Há muito tempo todas as pessoas viviam no céu. Alguns ainda estão lá. São, segundo os Cayapos, as estrelas.
No tempo da vida celeste, um velho, numa caçada, observou um tatu e começou a persegui-lo. O tatu, para refugiar-se, se enfiou terra adentro e o homem foi atrás, cavando cada vez mais fundo para apanhá-lo.
O homem cavou o dia todo e não conseguiu pegar o tatu. Cansado, voltou para casa. Mas no dia seguinte, recuperadas suas forças, recomeçou a cavar novamente.
Dizia à mulher:
– Quero pegar esse tatu!
O homem, então, cavou durante oito dias. Ele estava quase apanhando o tatu quando o animal caiu na fundura daquele buraco. Era um buraco tão fundo que se podia gritar lá de baixo sem que quem estivesse em cima pudesse escutar.

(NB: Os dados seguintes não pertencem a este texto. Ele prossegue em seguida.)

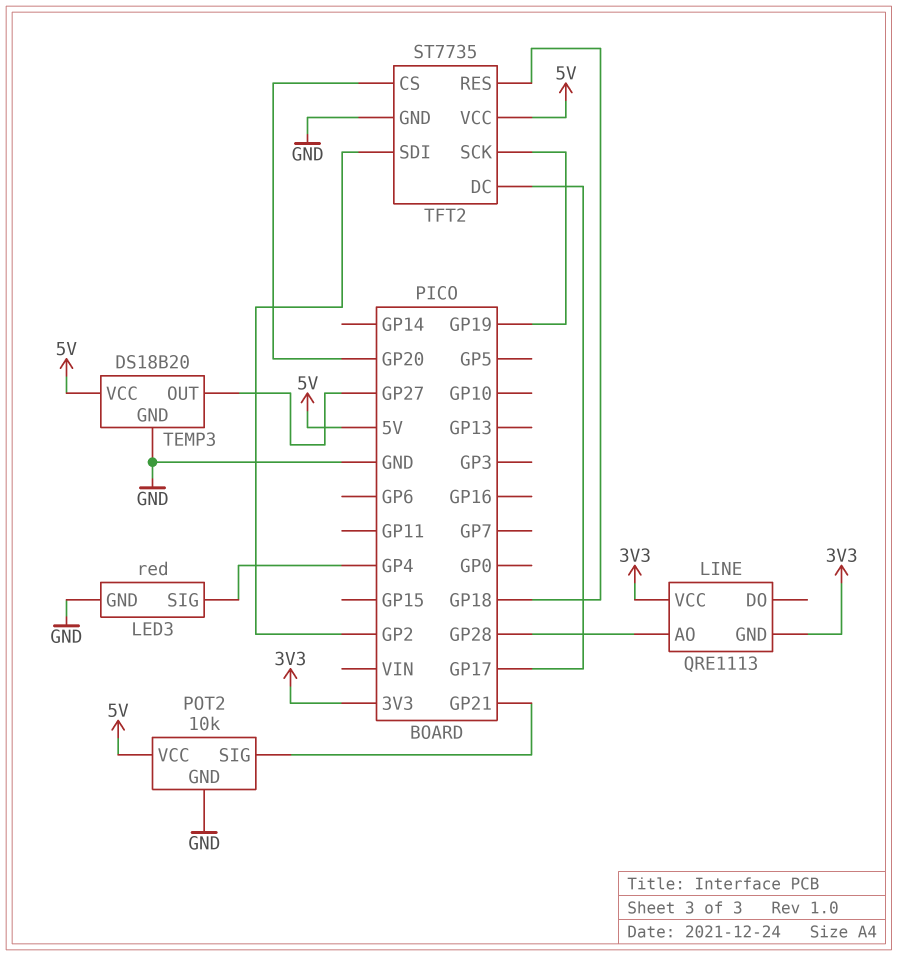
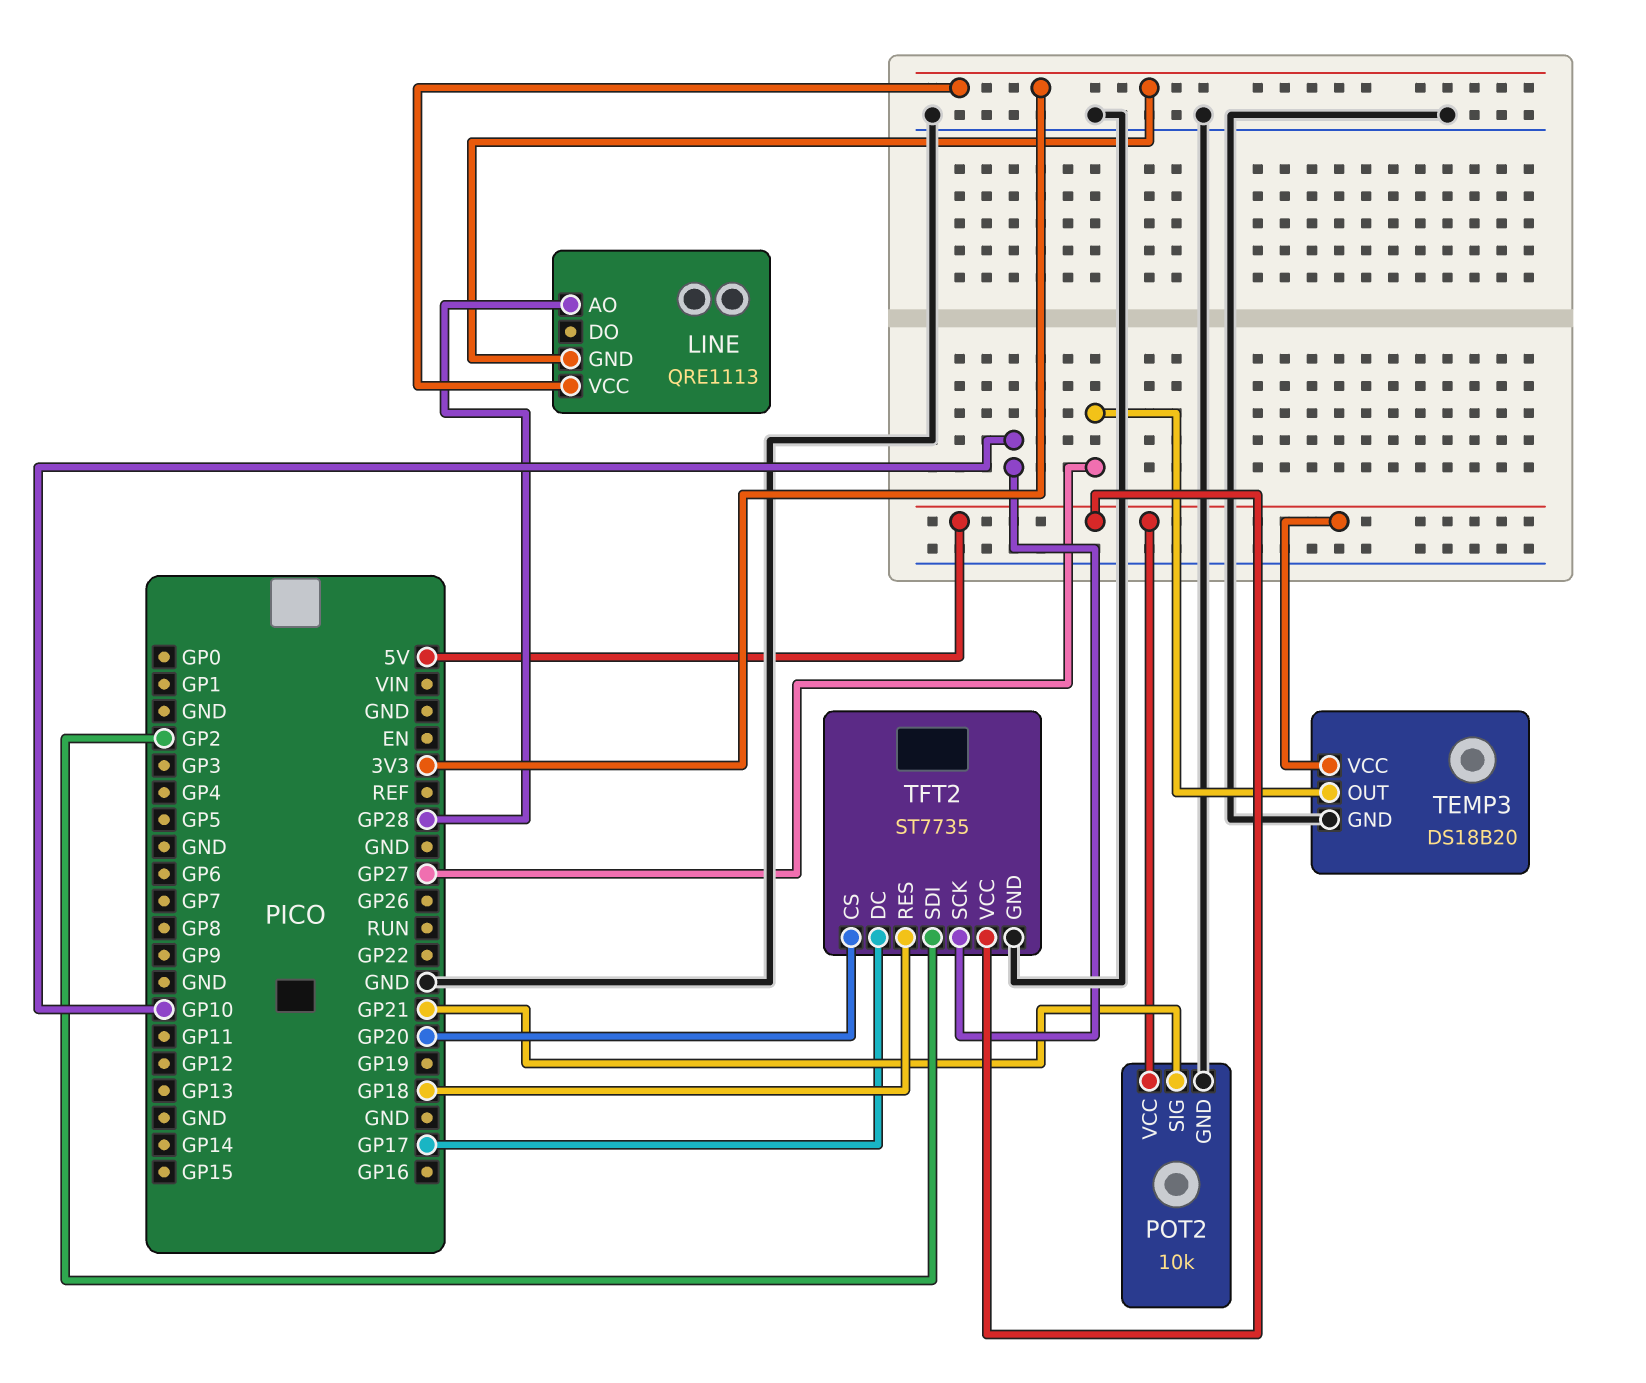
LED3: red -> none
LED3 pin GND: GND -> none
LED3 pin SIG: GP4 -> none
TFT2 pin SCK: GP19 -> GP10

O velho o viu descer como uma pedra. Caindo, caindo, caindo… Até que o tatu caiu num grande campo e correu em direção a uma floresta. Assustado, o homem alargou o buraco para olhar melhor que mundo era aquele em que o buraco havia dado. Mas o vento que saia de lá estava tão violento que o empurrou de volta à superfície.
O vento continuava a soprar pelo buraco, aumentando cada vez mais a abertura.
Quando o velho voltou à aldeia, os outros lhe perguntaram onde estava o tatu que ele tanto perseguira. E ele respondeu:
– Caiu numa terra debaixo da nossa! Uma terra coberta de florestas. Mas o vento vindo de lá soprou e me trouxe de volta para cá.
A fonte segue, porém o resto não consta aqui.